09/25/2022 “Miscellaneous Truths”   Leave a comment

The truth is sometimes strange and at other times ridiculous. These factoids are a little of both. They’re good for making a few bucks at bar bets on trivia night.

  • The term ” soap opera” comes from the fact that shows used to work advertisements for soap powder into the plot lines.
  • A champagne cork flying out of a bottle can travel as fast as 100 miles per hour.
  • People who fear the number 666 suffer from hexakaosioihexekontahexaphobia.
  • On November 21, 1980, 83 million Americans tuned in to watch the finale of the Dallas cliffhanger “Who Shot J.R.?” A few weeks earlier, 85.1 million Americans voted in the Reagan-Carter presidential election.
  • During a 60-year life span, an average tree will produce nearly 2 tons of leaves to be raked.

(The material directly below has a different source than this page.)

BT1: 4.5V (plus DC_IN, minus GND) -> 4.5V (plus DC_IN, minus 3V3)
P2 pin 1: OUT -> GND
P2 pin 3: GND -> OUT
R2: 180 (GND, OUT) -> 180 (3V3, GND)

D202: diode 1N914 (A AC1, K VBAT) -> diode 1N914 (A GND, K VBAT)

  • Dancing the tango was considered a sin in Paris during the early 1900s.
  • Those roped off areas where boxing matches take place actually used to be round, hence the term “boxing ring”.
  • Pope John XXI (1276-01277) had been in office less than a year before the ceiling on a new wing of his palace collapsed on him while he slept. He died six days later.
  • Nearly 4% of American women claim that they never wear underwear.
  • The Pentagon goes through more than 600 rolls of toilet paper every day.


Quote of the Day

“I have as much authority as the Pope. I just

don’t have as many people who believe it.”

George Carlin

07/12/2022 Truths About People!   Leave a comment

It’s Tuesday but unfortunately it feels a lot like Monday. I have about two hours to kill before a doctor’s appointment and I need to get this posting finished before I go. I thought I’d share with you some truths about people that are a little odd and interesting.

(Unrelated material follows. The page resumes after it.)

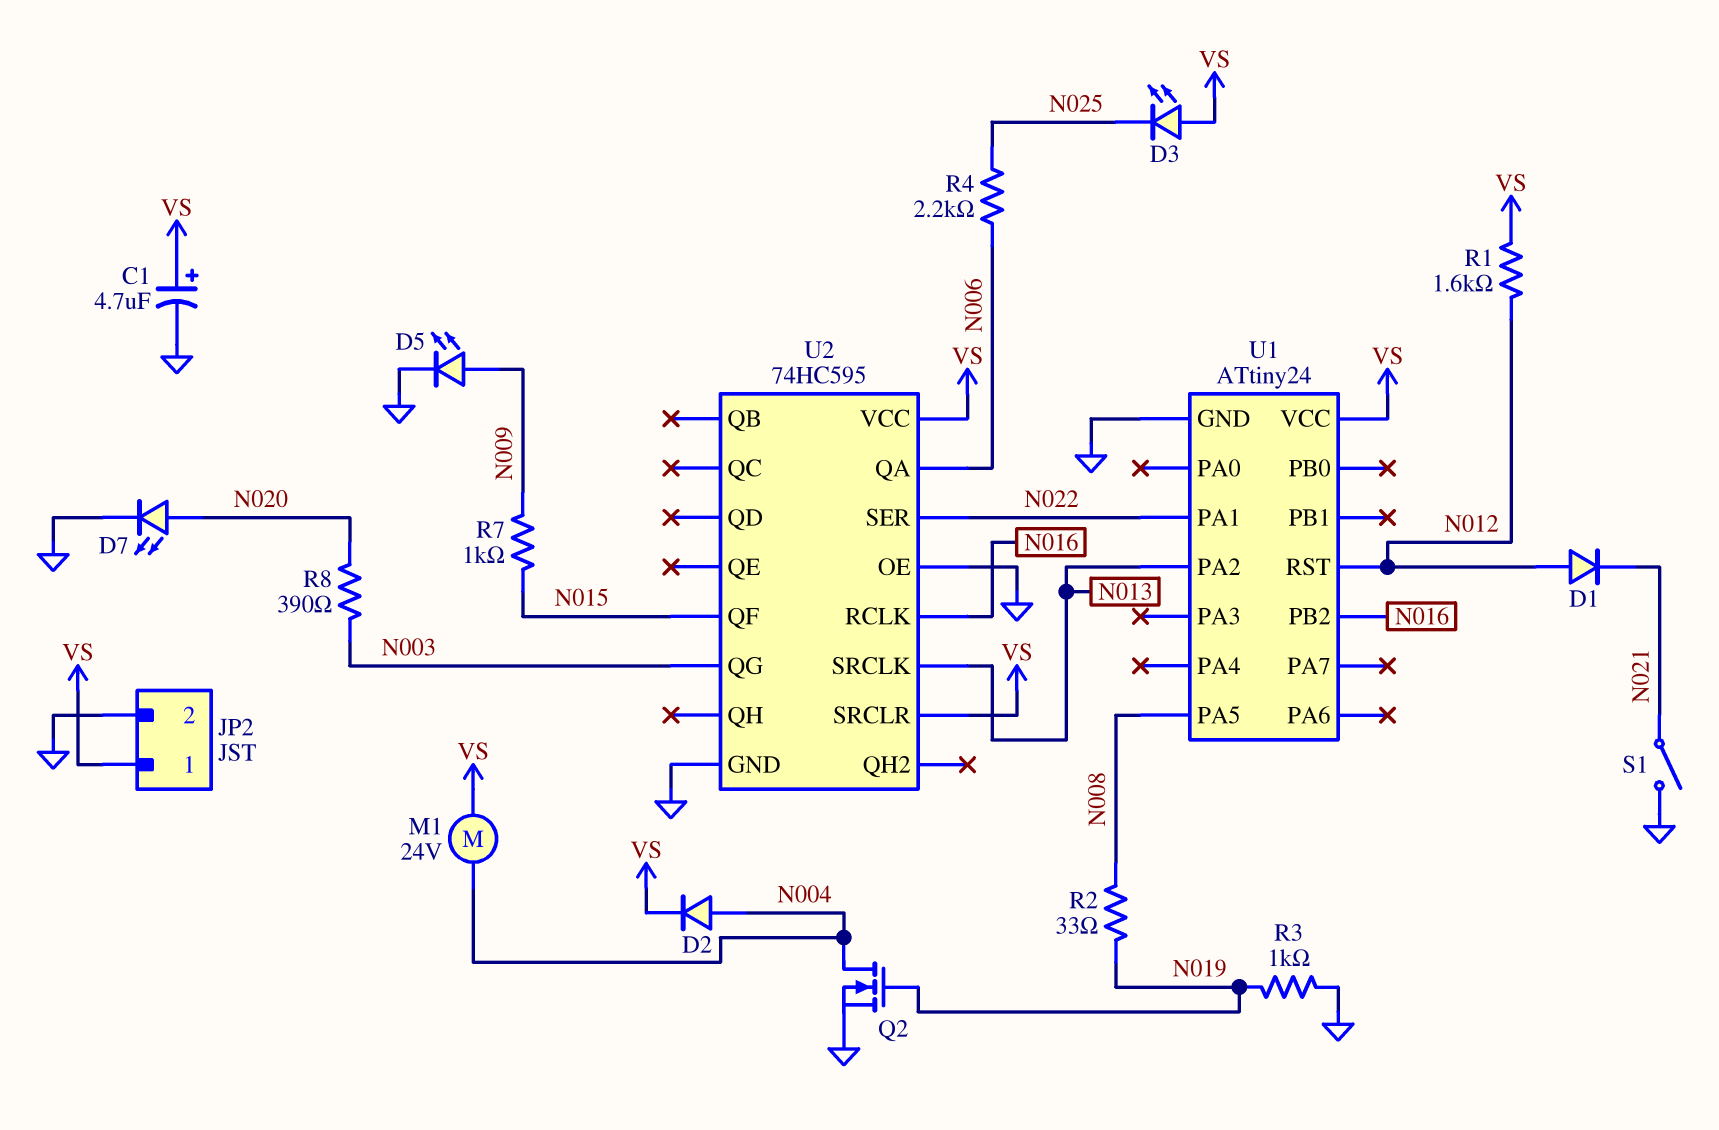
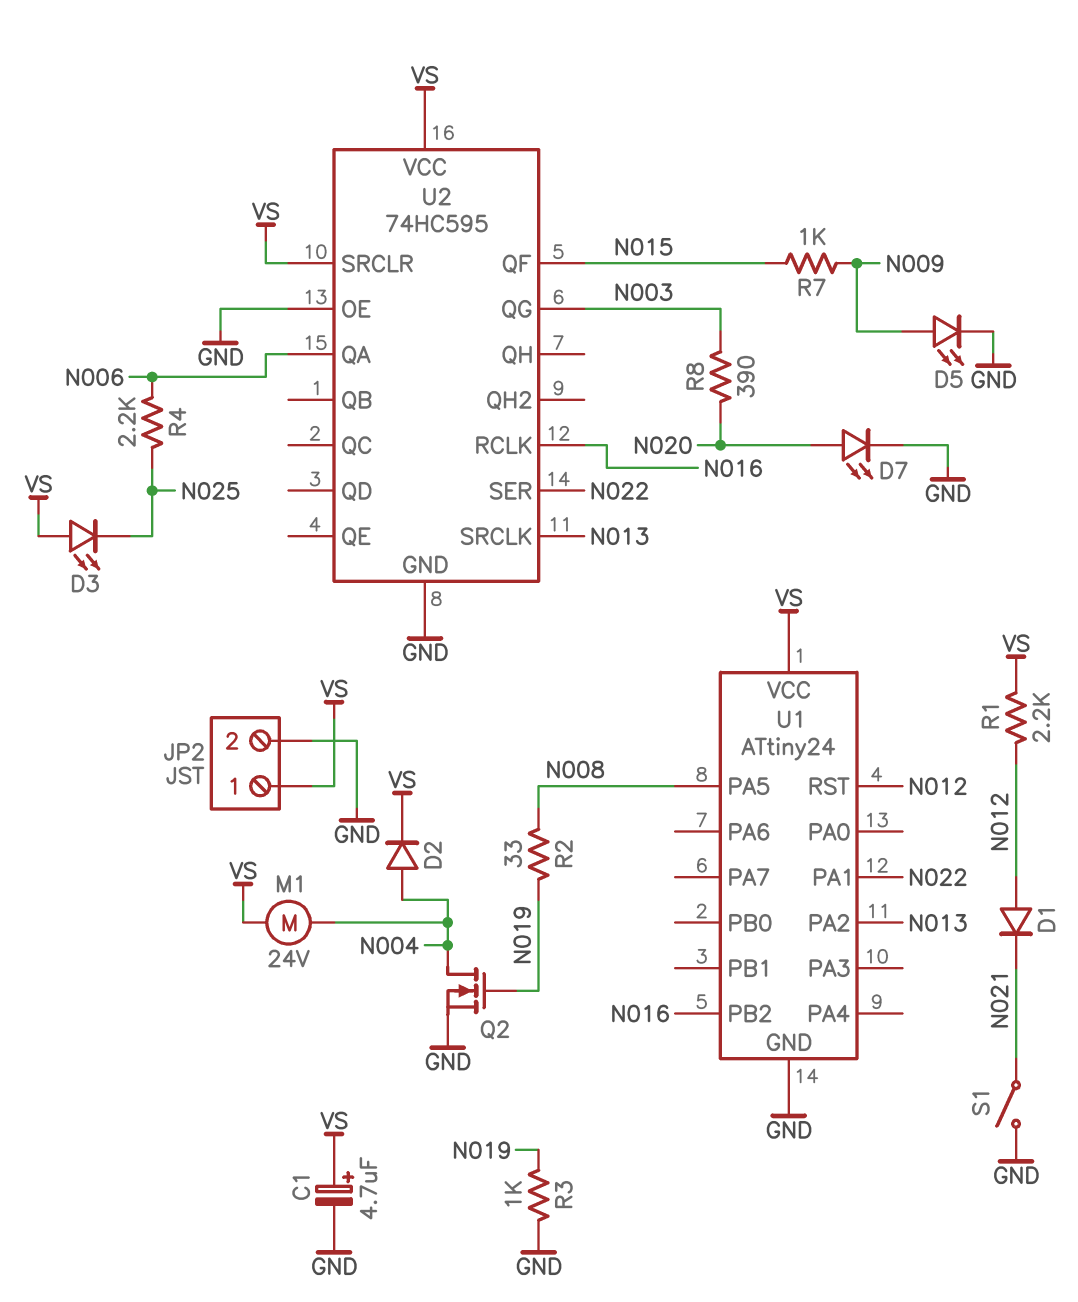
R1: 1.6k (N012, VS) -> 2.2k (N012, VS)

  • Tattoos have apparently been around for a very long time. In 1990, the frozen and well-preserved remains of a Bronze Age man was found between Austria and Italy in the Alps. The so-called “Iceman”, as he was dubbed, is believed to be more than 5000 years old, and he clearly had a series of lines tattooed on his lower back, ankles, knees, and foot. Possibly the very first “tramp stamp”.
  • The human head is a quarter of our total length at birth but only an eighth of our total length by the time we reach adulthood. It’s too bad this doesn’t apply to other body parts.
  • Food typically travels from the mouth, through the esophagus, and into the stomach in just 7 seconds. Just so you know, it works for beer as well.
  • At age 77, New Yorker Clarence Kinder won $50,000 on the state lottery on a Thursday night – and died from a heart attack the following day. A 24-hour success story.
  • The British royal family changed its name from “Sax-Coburg and Gotha” to “Windsor” in 1917, during World War I, because it sounded too German. My only comment is “Who cares?”.
  • The brain requires more than 25% of the oxygen used by the human body. That certainly explains a lot about a few of my friends who I’m sure use a lot less tan 25%.
  • On September 13, 1859, California Senator David Broderick established a record that is unlikely to ever be broken or repeated, for that matter. He became the only sitting US senator to be killed in a duel. That’s what I call “term limits.”
  • The founder of the Smithsonian Institute, James Smithson, who in 1826 willed $508,318 to the United States to “create an establishment for the increase and diffusion of knowledge’. Strangely enough, he never set foot in the United States. He was apparently smarter than he once looked.